The young and the old, the foolish and the wise, the wealthy and the poor, all are destined for death. As a potter’s vessels, both small and large, both fired and unfired, end up shattered, so too the lives of all beings end in death.
Ripe I am in years. Only a little of my life remains. Now I depart from you; I have made myself my own refuge.
Monks, be vigilant, mindful and of pure virtue; compose your thoughts, and guard your mind. In this Doctrine and Discipline, a person who abides diligently escapes the round of rebirth and makes an end of misery.
D. II. 120-21.
Nowadays, O monks, speaking truthfully one should say: ’Short is the life of human beings, limited and brief; it is fraught with pain and tribulation. Reflect wisely, do good, and lead the sublime life (brahmacariya); for none who is born is immortal.’ Today one who lives long lives for a hundred years or a little more. And when living for a hundred years, it is just for three hundred seasons…. When living for three hundred seasons, it is just for twelve hundred months…. When living for twelve hundred months, it is just for twenty-four hundred fortnights…. And when living for twenty-four hundred fortnights, it is just for 36,000 days…. And when living for 36,000 days, a person eats just 72,000 meals: 24,000 meals in winter, 24,000 in summer and 24,000 in the rains. And this includes the drinking of mother’s milk and the times without food. {148}
These are the times without food: when resentful, troubled, or ill, when observing a fast, and when not finding anything to eat. Thus, O monks, I have reckoned the life of a centenarian: the limit of his lifespan, the number of seasons, of years, months and fortnights, of days and nights, of his meals and foodless times. Whatever should be done by a compassionate teacher, who out of goodwill seeks the welfare of his disciples, that I have done for you. These are the roots of trees, O monks, these are empty huts. Meditate, monks, do not be negligent, lest you regret it later. This is my instruction to you.
A. IV. 138-40.
Monks, considering personal wellbeing, you should accomplish it with care. Considering others’ wellbeing, you should accomplish it with care. Considering the wellbeing of both, you should accomplish it with care.

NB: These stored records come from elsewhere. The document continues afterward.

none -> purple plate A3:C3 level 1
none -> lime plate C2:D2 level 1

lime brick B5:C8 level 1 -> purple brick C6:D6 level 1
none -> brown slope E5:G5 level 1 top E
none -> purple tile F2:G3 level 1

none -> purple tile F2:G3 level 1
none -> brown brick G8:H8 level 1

S. II. 29; A. IV. 134-5 (quoted previously).
Developing a Sense of Urgency and Preparing for the Future
Heedfulness is the path to the deathless,
heedlessness is the path to death.
The heedful do not die;
the heedless are as if already dead….
An earnest, attentive person obtains abundant bliss.Dh. verses 21 and 27.

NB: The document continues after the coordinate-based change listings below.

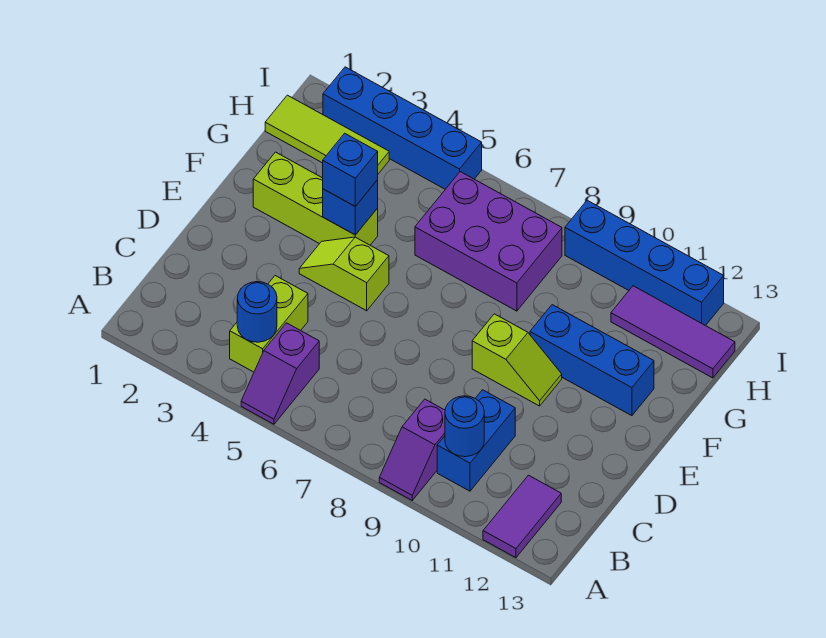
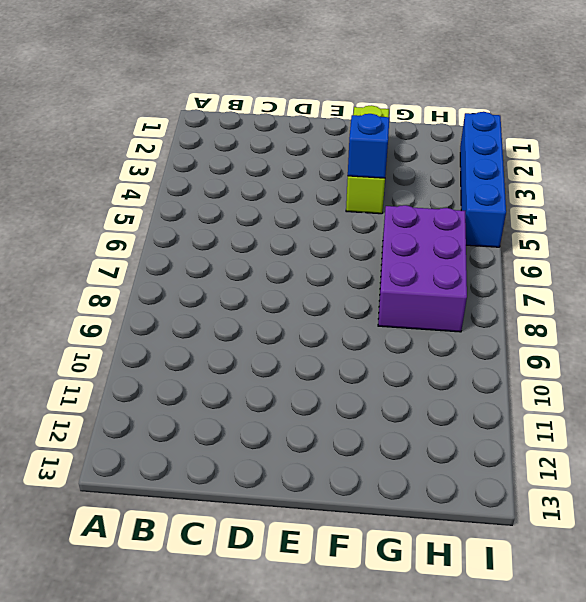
none -> purple slope A5:B5 level 1 top B
none -> purple slope A9:B9 level 1 top B
none -> purple tile A12:B12 level 1

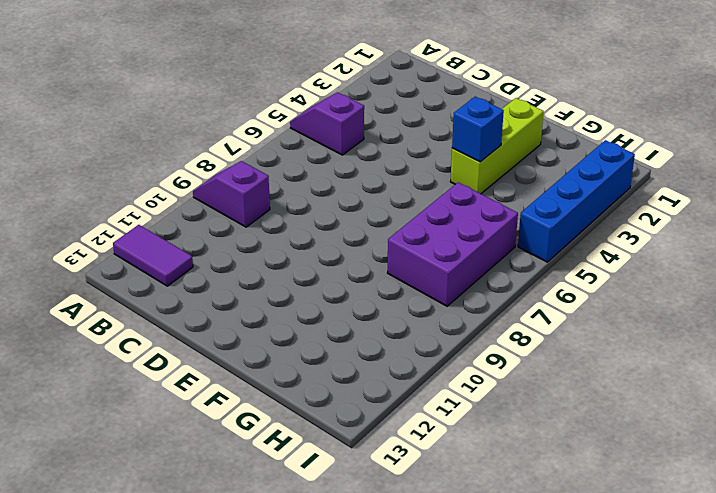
none -> lime brick B4:C4 level 1
none -> blue brick B10:C10 level 1
none -> lime slope E4:E5 level 1 top 5

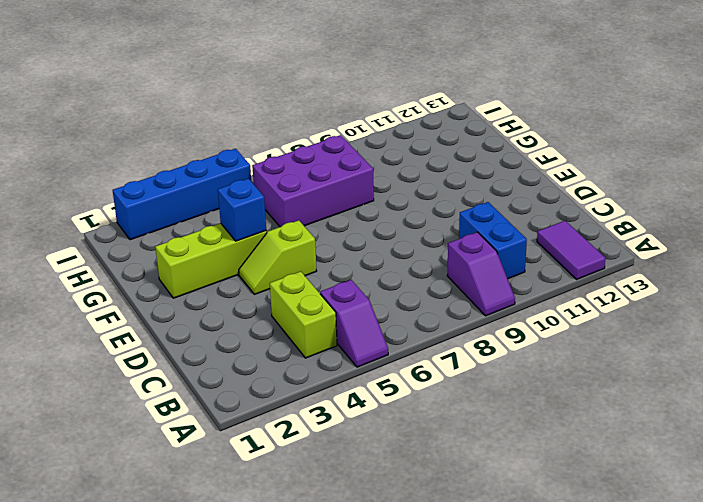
none -> lime slope E9:E10 level 1 top 9
none -> blue brick F10:F12 level 1
none -> lime tile H1:H3 level 1

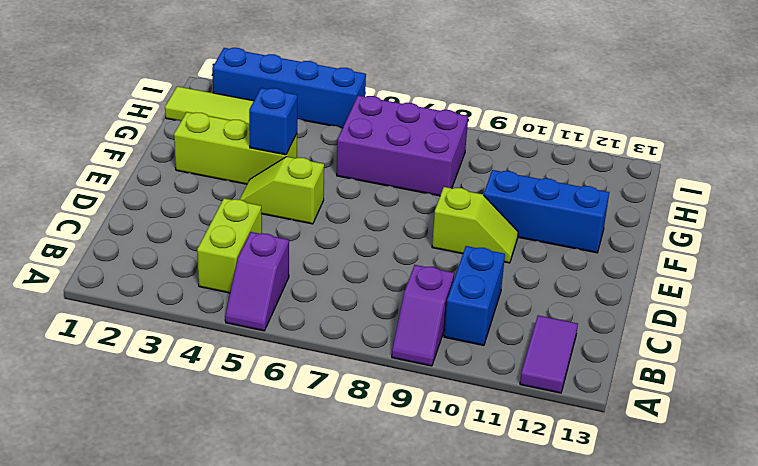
none -> purple tile H11:H13 level 1
none -> blue brick I9:I12 level 1
none -> blue round brick B4 level 2

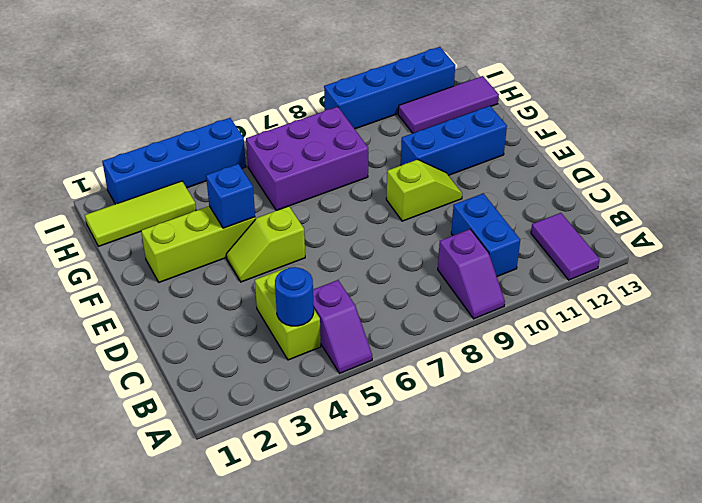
none -> blue round brick B10 level 2
none -> blue brick F4 level 3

Therefore, with the remainder of your lives,
Carefully attend to your duties. Sn. 131.One who has gone forth should reflect repeatedly: ’The days and nights are relentlessly passing, how am I spending my time?’
A. V. 88.
Do not let the opportunity pass you by….
With perseverance and knowledge remove the piercing arrow.Sn. 58.
You should promptly do the deed you know leads to your own wellbeing.
S. I. 57.
The lazy, lethargic slacker who, although still young and strong,
Does not devote himself to timely tasks and wallows in heedless fantasies finds not the path to wisdom. {149}Dh. verse 280.

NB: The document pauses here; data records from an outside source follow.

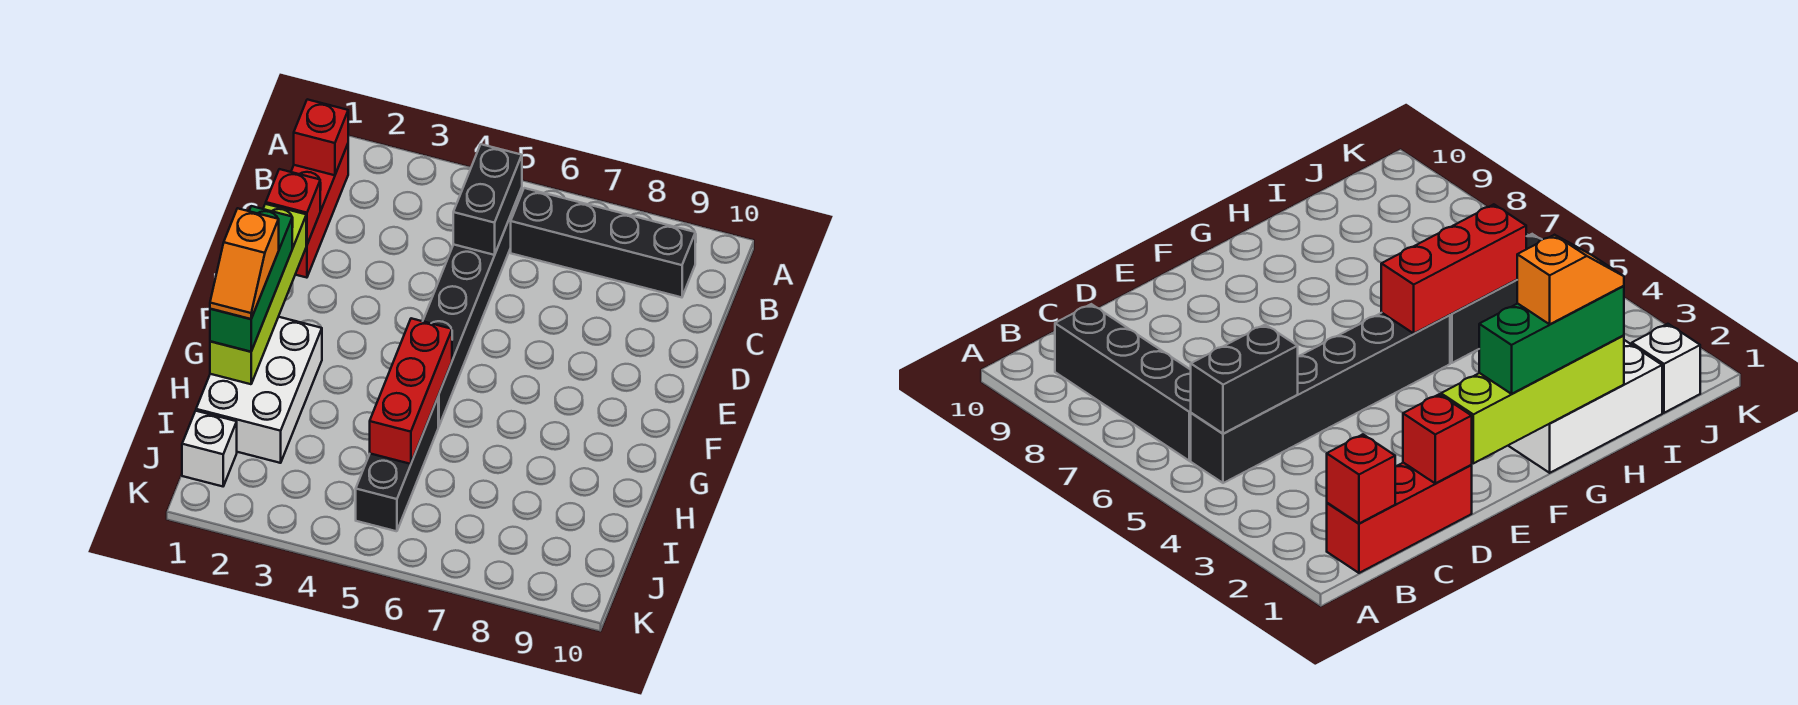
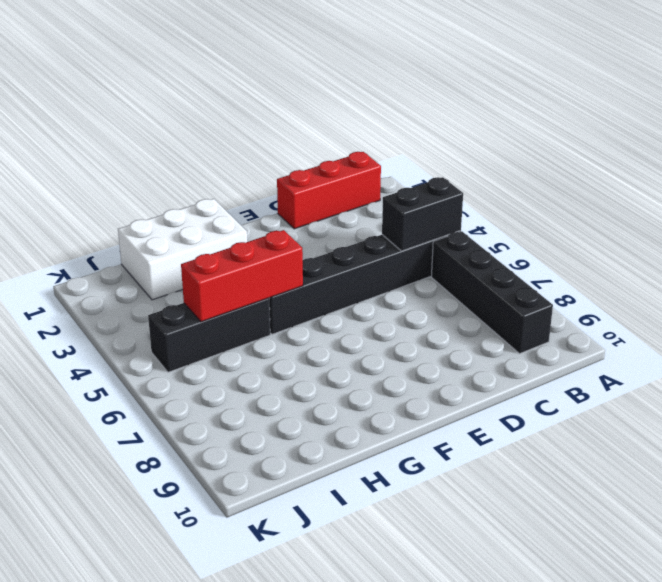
none -> white brick J1 level 1
none -> red brick B1 level 2
none -> red brick D1 level 2

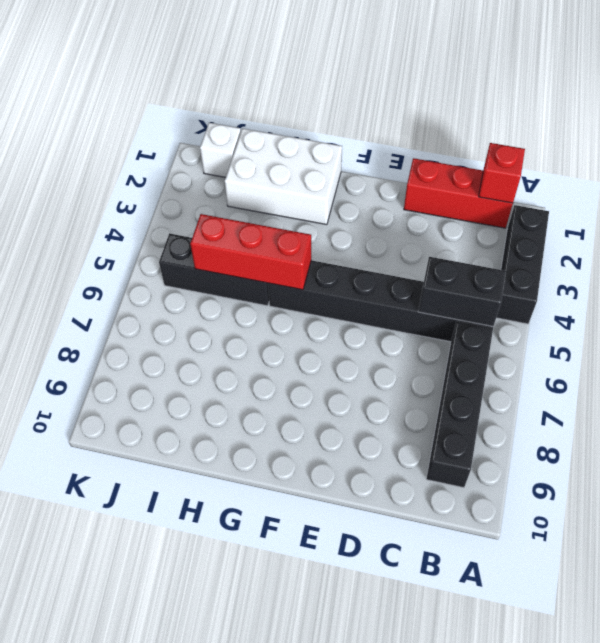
black brick A2:A4 level 1 -> none
none -> red brick D1 level 2
none -> lime brick E1:H1 level 2
none -> green brick F1:H1 level 3

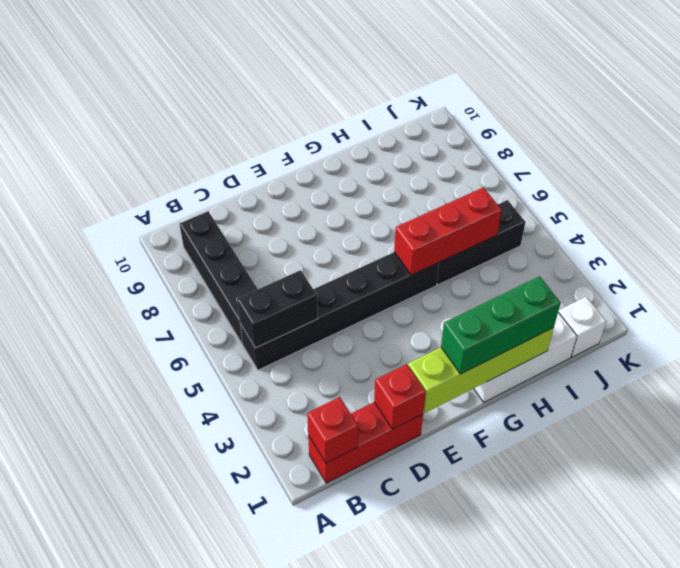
none -> orange slope G1:H1 level 4 top G

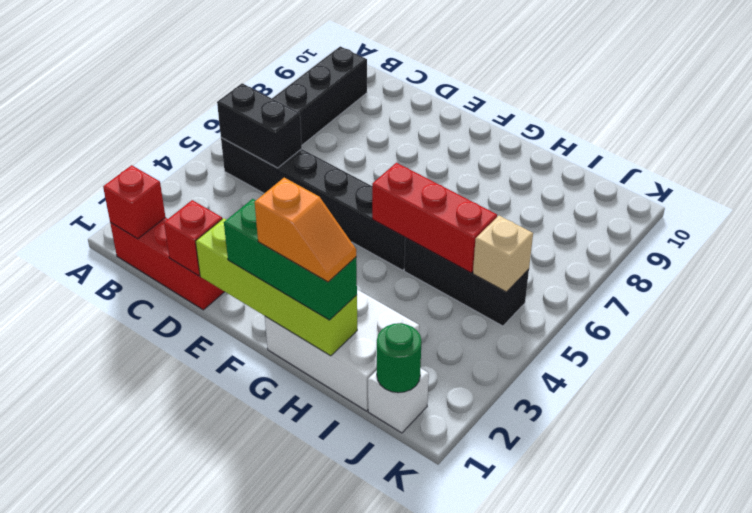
green round brick J1 level 2 -> none
tan brick J5 level 2 -> none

A person of little learning grows old like an ox; his muscles develop but his wisdom does not.
Dh. verse 152.
They who have not led a pure life,
Who in youth have not acquired wealth,
Sit dejected like old herons
At a pond void of fish.
They who have not led a pure life,
Who in youth have not acquired wealth,
Lie bemoaning the past
Like spent, wasted arrows.Dh. verses 155-6.
All profit is founded on two things:
Obtaining the unacquired and protecting the acquired.112J. V. 116.
Whatsoever families, Monks, attain great wealth and last a long time, all of them do so because of these four reasons or one or other of them, namely, they seek for what is lost, repair the worn, consume in moderation, and put in authority a virtuous woman or man.
A. II. 249.
Heedfulness is the path to the deathless, heedlessness is the path to death. The heedful do not die; the heedless are as if already dead.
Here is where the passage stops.